Oil rig pumpjacks, also known as thirsty birds, extract crude from the Wilmington Field oil deposits area where Tidelands Oil Production Company, owned by Occidental Petroleum Corporation, operates near Long Beach, California, July 30, 2013.

Economists say the United States is in the process of passing Russia and Saudi Arabia to become the world’s largest oil producer. This means less dependence on oil imports, stronger economic growth, and more latitude in dealing with political problems with Saudi Arabia and the rest of the Middle East.

The growing use of advanced oil extraction techniques like “fracking” is boosting U.S. oil production sharply, according to the American Petroleum Institute’s Chief Economist John Felmy.

He says experts are still toting up production figures, but the United States is either the world’s largest oil producer or soon will be.
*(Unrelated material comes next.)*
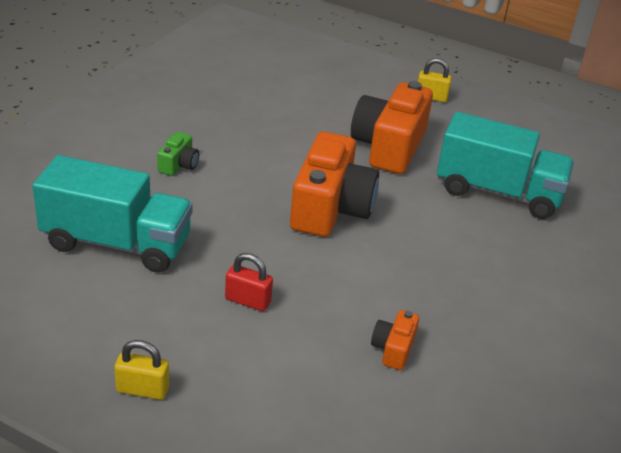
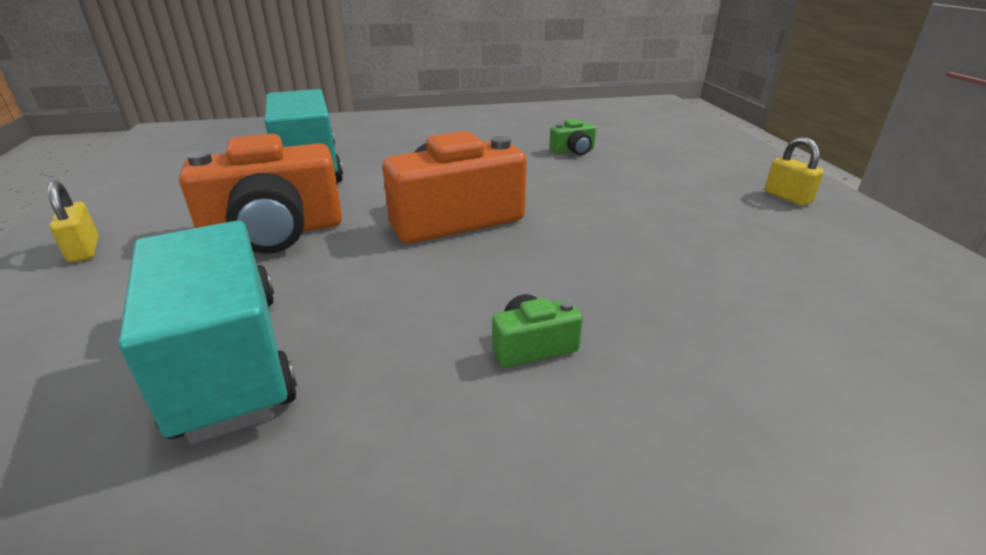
camera: 125 degrees left, 5 degrees down
(116, 243) = (731, 293): turquoise truck -> turquoise truck (230, 360)
(248, 301) = (639, 201): red padlock -> none
(393, 349) = (573, 151): orange camera -> green camera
Felmy says the increase in domestic oil and gas production has sharply cut the proportion of U.S. oil demand that must be met by imports.
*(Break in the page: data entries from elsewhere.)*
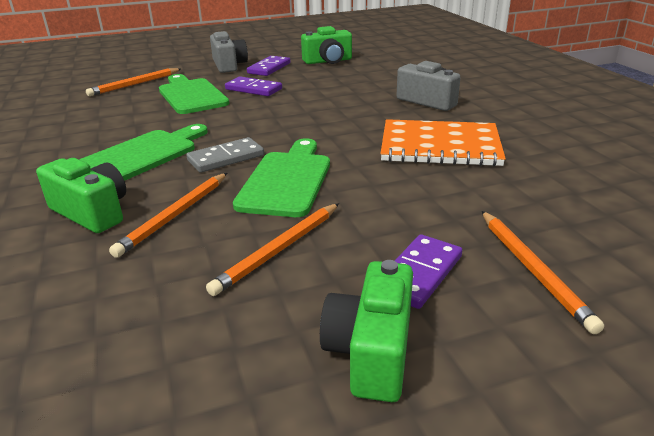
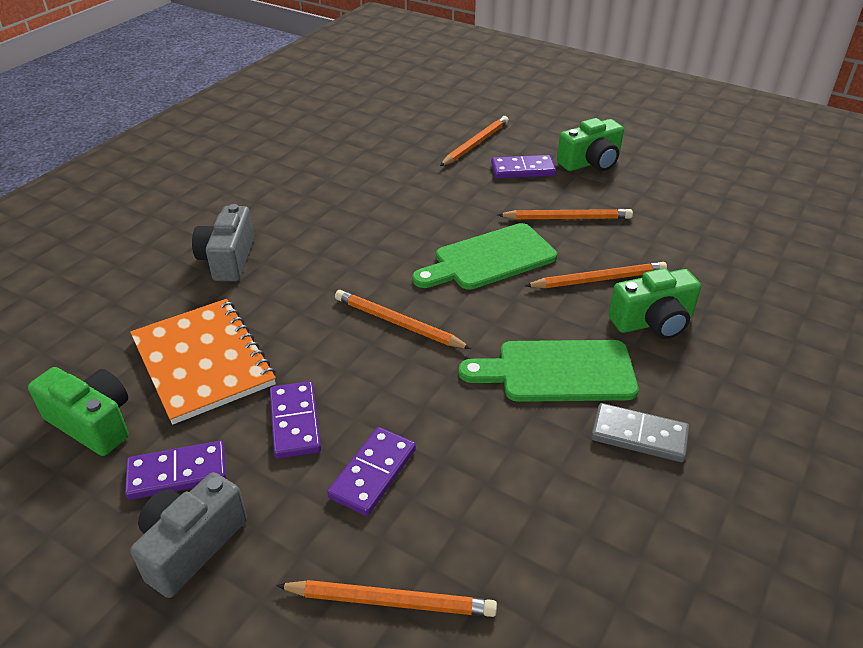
camera: 130 degrees left, 10 degrees up
(92, 212) = (653, 322): green camera -> green camera turned 105 degrees counterclockwise
(191, 95) = (373, 473): green cutting board -> purple domino
(226, 158) = (496, 313): grey domino -> grey domino (639, 435)
(277, 127) = (398, 323): none -> orange pencil
(440, 146) = (344, 216): orange notebook -> orange notebook (203, 361)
“Thirty five to 40 percent net basis, so that is a significant decline from 60 percent,” he said.

The president of Strategic Energy & Economic Research, Michael Lynch, says rising oil supplies put downward pressure on oil prices, boosting U.S. economic growth.
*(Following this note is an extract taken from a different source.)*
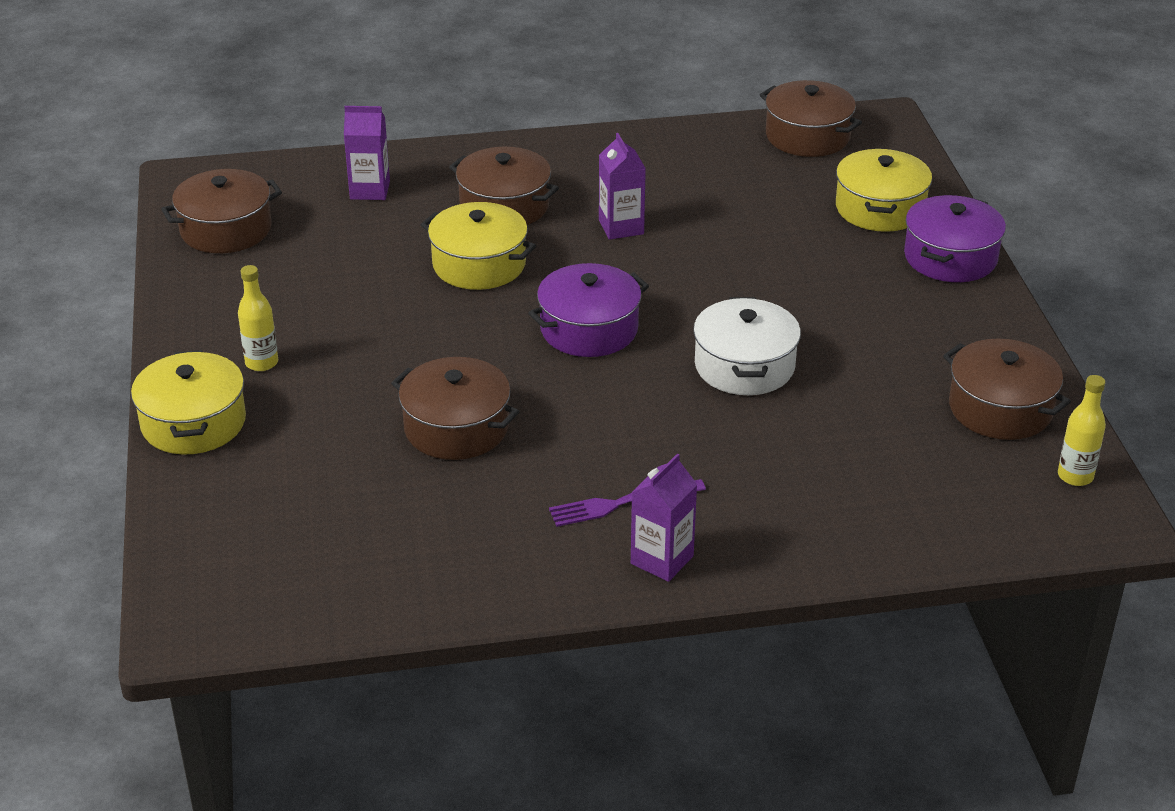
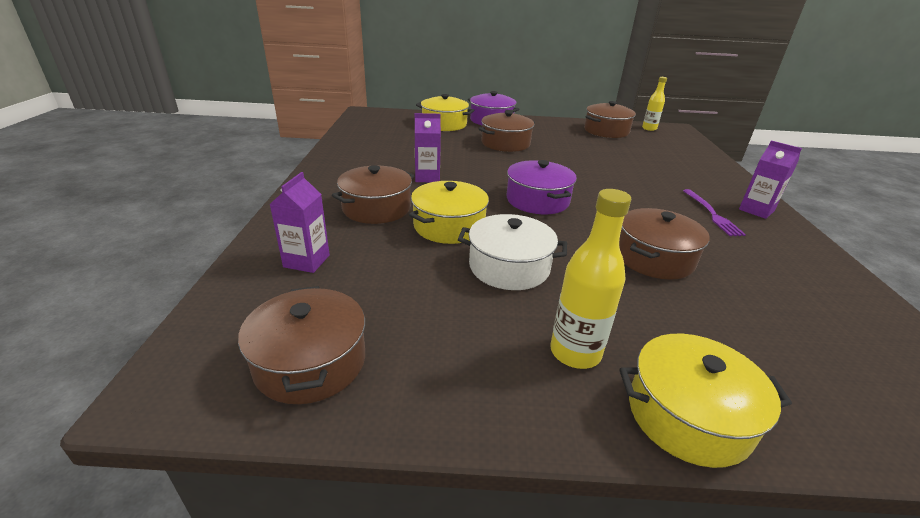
camera: 80 degrees left, 5 degrees down
(261, 363) = (575, 353): yellow bottle -> yellow bottle, size x1.50
(744, 366) = (576, 168): white pot -> white pot (509, 267)
(807, 136) = (366, 126): brown pot -> brown pot (505, 143)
“Consumers would have more money in their pockets after paying for gasoline and other things, inflation should be lower, also the cost of electricity, natural gas, plastics and transportation all go down,” he said.

Worry about the supply and price of oil is one reason the United States dispatched more than half a million troops to fight in the first Gulf War in 1990 when Iraq seized Kuwait right next to Saudi Arabia.

Analyst Simon Henderson of the Washington Institute for Near East Policy says fewer concerns about oil will make it harder for U.S. officials to persuade voters to pay the high costs of military actions to help Saudi Arabia in the future.

“We have to pay attention to the Middle East because of its impact on the world oil market and on energy here in the United States becomes a weaker argument," he said. "And people out in Minnesota, or wherever, are going to say ‘why are we bothered?’ about Saudi Arabia. “

Henderson says Saudis are already complaining that Washington is ‘tone deaf” to Saudi concerns about rival Iran’s growing strength and unwilling to take strong action to end the civil war in Syria.

In the past, the Saudis helped Washington when they restrained rising oil prices by increasing their oil production. Henderson says fraying relations with Washington could make them less willing to continue such actions.

But an analyst at the Institute for the Analysis of Global Security, Anne Korin, says oil prices have gone up several fold in recent years, in spite of Saudi actions.

“The common interest that U.S. policy makers have perceived to have had with Saudi Arabia is of course, keeping the price of oil at bay (from soaring)," he said. "I think that has been a completely hallucinatory [untrue] perception.”

She says Saudi leaders are likely to keep oil prices high in the future because they need more revenue. Korin says Saudi leaders were shaken by Arab spring revolts in other nations and greatly increased social spending in the hope of defusing discontent that might threaten their grip on power.

But growing U.S. oil production is likely to reduce Saudi influence on how much Americans pay to fill up their gas tanks.